Кадеты и юнкера. Кантонисты - Анатолий Львович Марков
Полицейский, молча слушавший наш разговор, спрятал обратно в карман свою записную книжку, в которую начал было писать мои приметы, возвратил мой билет и, крякнув, как человек, сделавший глупость и сознающий это, после небольшой паузы спросил:
— А… Лев Евгеньевич — дворянский предводитель, значит, ваш дядюшка?
— Нет, это мой отец…
На лице полицейского при таком ответе появилась приятнейшая улыбка, и он сделал движение, похожее на попытку обнять меня.
— Боже мой!.. Какое кипрокво, какой приятный случай! Так вы, значит, сынок его превосходительства… Ну, как я рад!.. Позвольте со своей стороны отрекомендоваться: вновь назначенный щигровский исправник!
При этом он привстал и щелкнул каблуками…
Всю дальнейшую дорогу исправник, явно стараясь загладить свое прежнее отношение ко мне, одолевал меня своей любезностью и, наконец, дошел до того, что предложил на одной из остановок выпить с ним «на приятельских началах» рюмку водки в буфете. По прибытии поезда на нашу станцию Красная Поляна он, обнаружив совершенно неуместную энергию, вызвал грозным голосом станционного стражника, которому отдал строжайший приказ: «Проводить г. кадета до имения его превосходительства ввиду ночного времени». Эта излишняя забота привела меня в ужас, так как неминуемо вызвала бы расспросы моего строгого отца, которому я никак не собирался сообщать о конфликте, вызванном мною в поезде. К счастью, стражник оказался парнем смышленым и с удовольствием согласился на мою убедительную просьбу к нему «отставить проводы», благодаря чему я избавился от угрожавшей мне родительской головомойки.
ВОЕННЫЕ ПРОГУЛКИ И ПАРАДЫ
Через неделю после перехода в шестой класс нас выстроили в коридоре строевой роты и повели в оружейный цейхгауз получать винтовки и штыки — предмет кадетских мечтаний в младших классах. Цейхгауз помещался на хорах сборной залы, и ход в него был из помещения второй роты. Здесь в длинных деревянных стойках рядами стояли новенькие, блестящие маслом винтовки кавалерийского образца с примкнутыми к ним штыками, на которых висели желтые подсумки для патронов. Под каждой винтовкой, на рейке, белели бумажки с фамилиями каждого из нас.
С этого времени на плацу, а во время дождливой погоды в ротной зале офицеры-воспитатели шестого класса, каждый со своим отделением, стали заниматься раз в неделю винтовочными приемами по правилам строевого устава. Кроме того, раз в неделю мы ходили в тир для стрельбы в цель из мелкокалиберных винтовок.
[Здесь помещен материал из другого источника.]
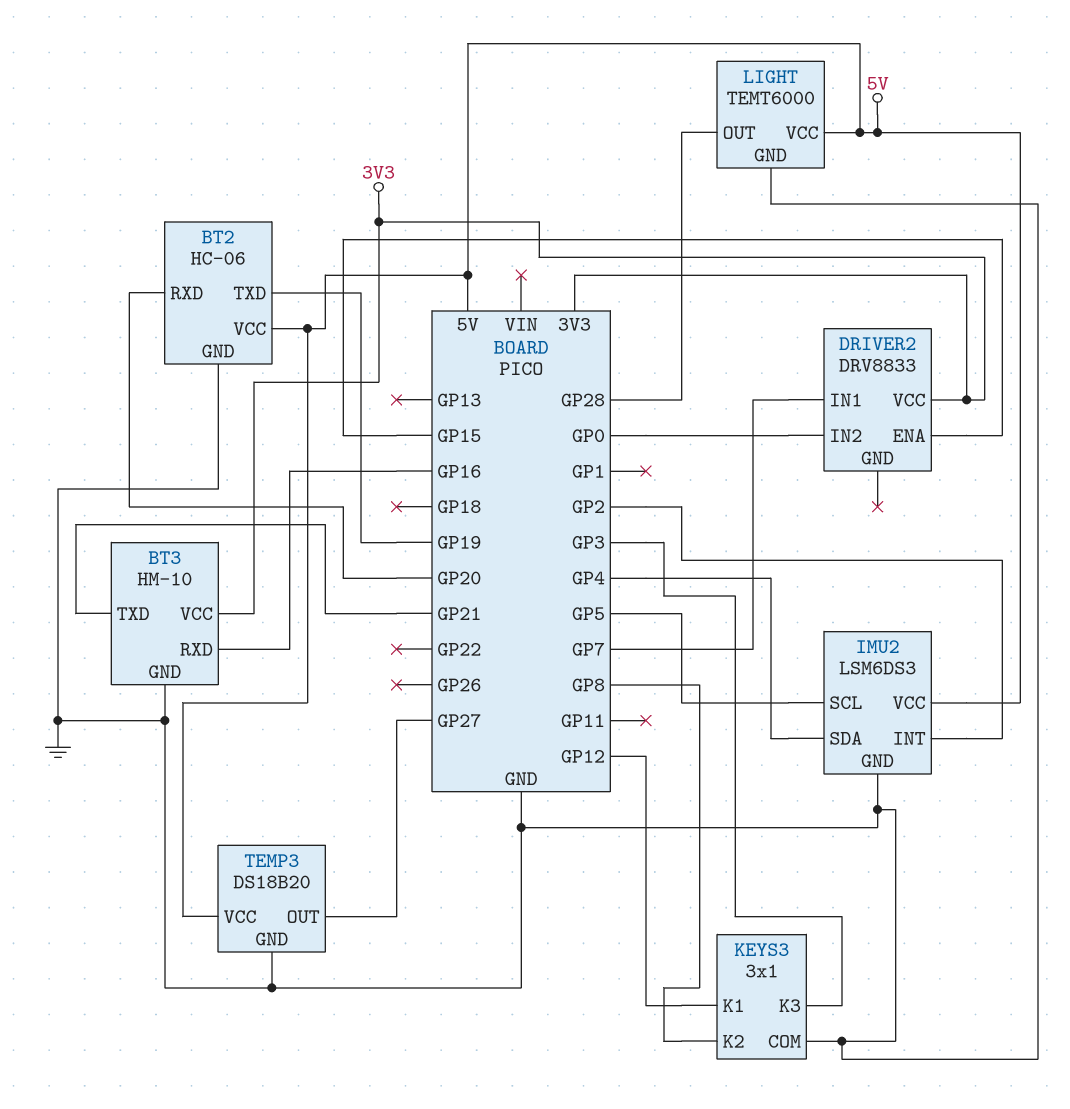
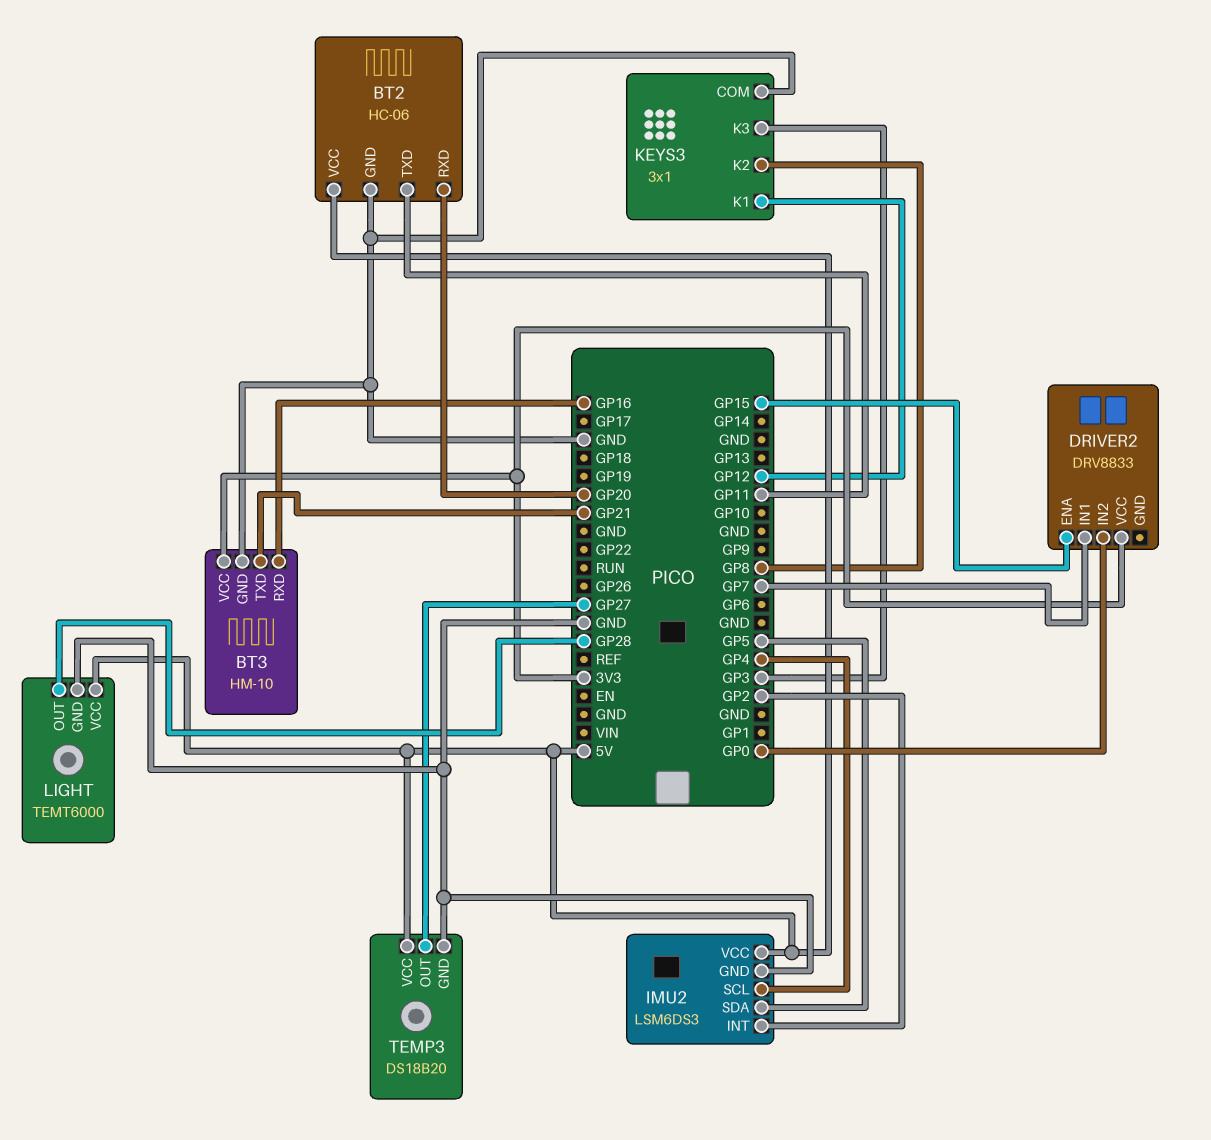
BT2 pin TXD: GP19 -> GP11
IMU2 pin SCL: GP5 -> GP4
IMU2 pin SDA: GP4 -> GP5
Усиленные строевые занятия осенью с шестым классом были необходимы потому, что ко дню корпусного праздника шестой класс должен был постигнуть в совершенстве все ружейные приемы, так как в этот день строевая рота корпуса принимала участие в параде на площади Митрофаньевского монастыря во главе войск гарнизона. В октябре месяце мы ружейные приемы уже достаточно освоили; начались строевые занятия, на которые выходила вся первая рота, то есть совместно с седьмым классом. Поначалу строевые занятия проводились на большом корпусном плацу, к восторгу всех окрестных мальчишек, а затем начались так называемые военные прогулки по окрестностям города. Это были небольшие походы по десятку и больше верст, с непривычки весьма утомительные, так как кроме учебного строевого шага в течение всего дня проселочными дорогами каждый из нас в продолжение нескольких часов нес на плече винтовку со штыком весом в 10 с лишним фунтов, вся тяжесть которой ложилась на левую согнутую руку, совершенно немевшую от этого. Чтобы облегчить тяжесть, кадеты незаметно цепляли за пуговицу под левым погоном, на черной дратве, медное колечко, которое надевали на спусковую собачку винтовки. Это приводило к тому, что винтовка, в сущности, висела на шинели и ее только приходилось поддерживать за приклад, давая штыку надлежащий угол.
В эти кадетские походы вместе с ротой шел духовой оркестр, Игравший по дороге и на стоянках разные марши. Когда на походе он замолкал, то такт для ноги начинали отбивать два солдата-барабанщика. По дороге кадеты пели военные песни, приуроченные к солдатскому шагу, для чего впереди роты выходили двое запевал: баритон и подголосок. Они начинали песню, подхватываемую затем в нужных местах всей ротой.
Любимым маршем корпуса, неизменно сопровождавшим наше возвращение в корпус, был «Фанфарный», который начинали на высоких нотах три фанфары. Мотив же марша являлся не чем иным, как «Звериадой», положенной на ноты одним из кадет Полтавского кадетского корпуса, традиционной песней военно-учебных заведений, получившей этим путем легальное существование.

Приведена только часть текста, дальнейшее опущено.